Determining the boundaries of objects is one of the central problems in computer vision. It's something humans do with ease: We glance out the window and immediately see cars as distinct from the sidewalk and street and the people walking by, or lampposts as distinct from the facades of the buildings behind them. But duplicating that facility in silicon has proven remarkably difficult.
One of the best ways for a computer to determine boundaries is to make lots of guesses and compare them; the boundaries that most of the guesses agree on are likeliest to be accurately drawn. Until now, that process has been monstrously time consuming. But Jason Chang, a graduate student in the Department of Electrical Engineering and Computer Science, and John Fisher, a principal research scientist at MIT's Computer Science and Artificial Intelligence Lab (CSAIL), have figured out how to make it at least 50,000 times more efficient. Their findings could help improve systems for medical imaging, for tracking moving objects and for 3-D object-recognition, among others.

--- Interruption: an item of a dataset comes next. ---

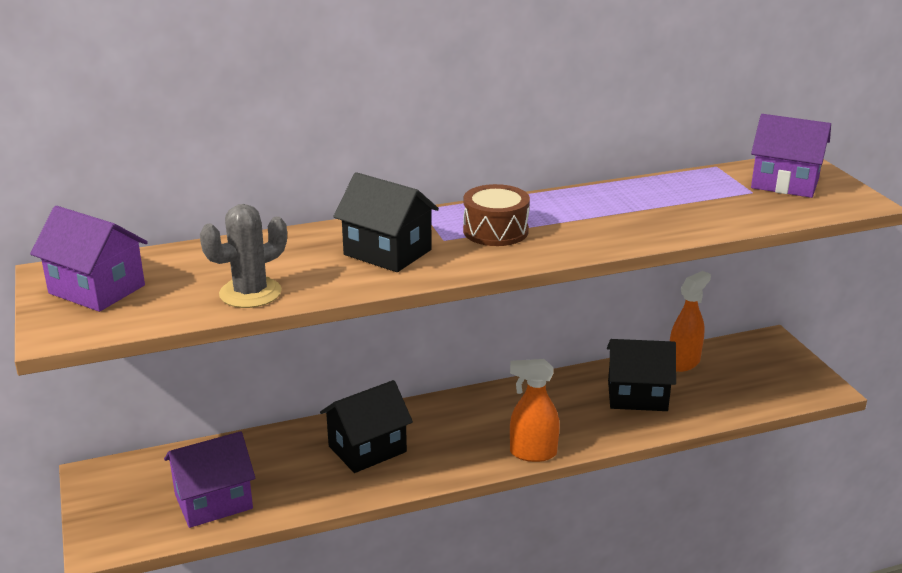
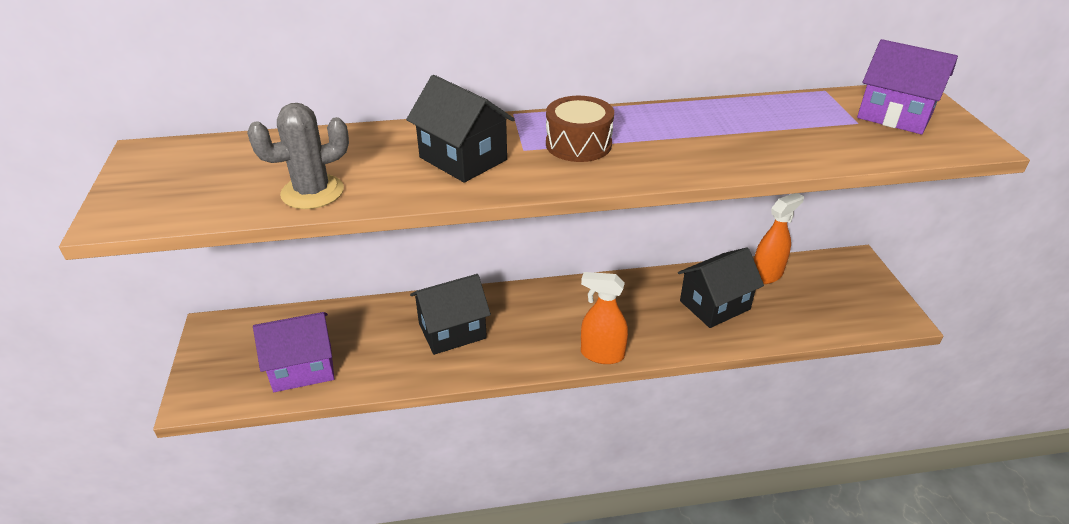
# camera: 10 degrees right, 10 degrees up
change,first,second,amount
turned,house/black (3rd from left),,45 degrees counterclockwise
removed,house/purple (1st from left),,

One reason that boundary determination — or as it's more commonly known, image segmentation — is such a hard problem is that there's no one right answer. Ask 10 people to trace the boundaries of objects in a digital image, and you'll likely get 10 different responses. "We want an algorithm that's able to segment images like humans do," Chang says. "But because humans segment images differently, we shouldn't come up with one segmentation. We should come up with a lot of different segmentations that kind of represent what humans would also segment."
Populating the field
To generate its set of candidate segmentations, Chang and Fisher's algorithm strikes different balances between two measures of segmentation quality. One measure is the difference between the parts of the image on opposite sides of each boundary. The most obvious way to gauge difference is by color value: A segmentation with blue pixels on one side of the boundary and red pixels on the other would be better than one that featured slightly different proportions of the same 30 shades of blue on both sides. But researchers have devised other, more subtle measures of difference, and Chang and Fisher's algorithm can use any of them.
The other measure of a segmentation's quality is its simplicity. If a computer is trying to segment a street scene that features a car, for instance, you probably don't want it to draw boundaries around every separate gleam of different-colored light on the car's hood. Simplicity and difference in appearance tend to be competing measures: It's easy to maximize color difference, for instance, if you draw a boundary around every pixel that's different from its neighbors, but such a segmentation would be ridiculously complex.
Chang and Fisher's algorithm assigns each segmentation a total score based on both simplicity and difference in appearance. But different segmentations could have roughly equivalent total scores: A segmentation that's a little too complex but has superb color difference, for instance, could have the same score as a segmentation that's pretty good on both measures. Chang and Fisher's algorithm is designed to find candidates with very high total scores. That ensures that none of the candidates will be outrageously bad, but it also makes the computation that much more complicated.
Other researchers have adopted the same general approach, but to generate their candidates, they adapted algorithms originally designed to find the one segmentation with the highest total score. Chang and Fisher realized that, because they were considering so many suboptimal possibilities anyway, they could use a less precise algorithm that runs much more efficiently. Although it's not essential to their approach that they find the highest-scoring segmentation, it's still likely that the many candidates they produce will include a few that are very close to it.
"There are a lot of competing methodologies out there, so it's hard for me to say that this is going to revolutionize segmentation," says Anthony Yezzi, a professor of electrical and computer engineering at the Georgia Institute of Technology. But, Yezzi says, the way in which Chang and Fisher's algorithm represents images is "an interesting new vehicle that I think could get a lot of mileage, even beyond segmentation." The same technique, Yezzi says, could be applied to problems of object tracking — whether it's the motion of an object in successive frames of video or changes in a tumor's size over time — and pattern matching, where the idea is to recognize the similarity of objects depicted from slightly different angles or under different lighting conditions.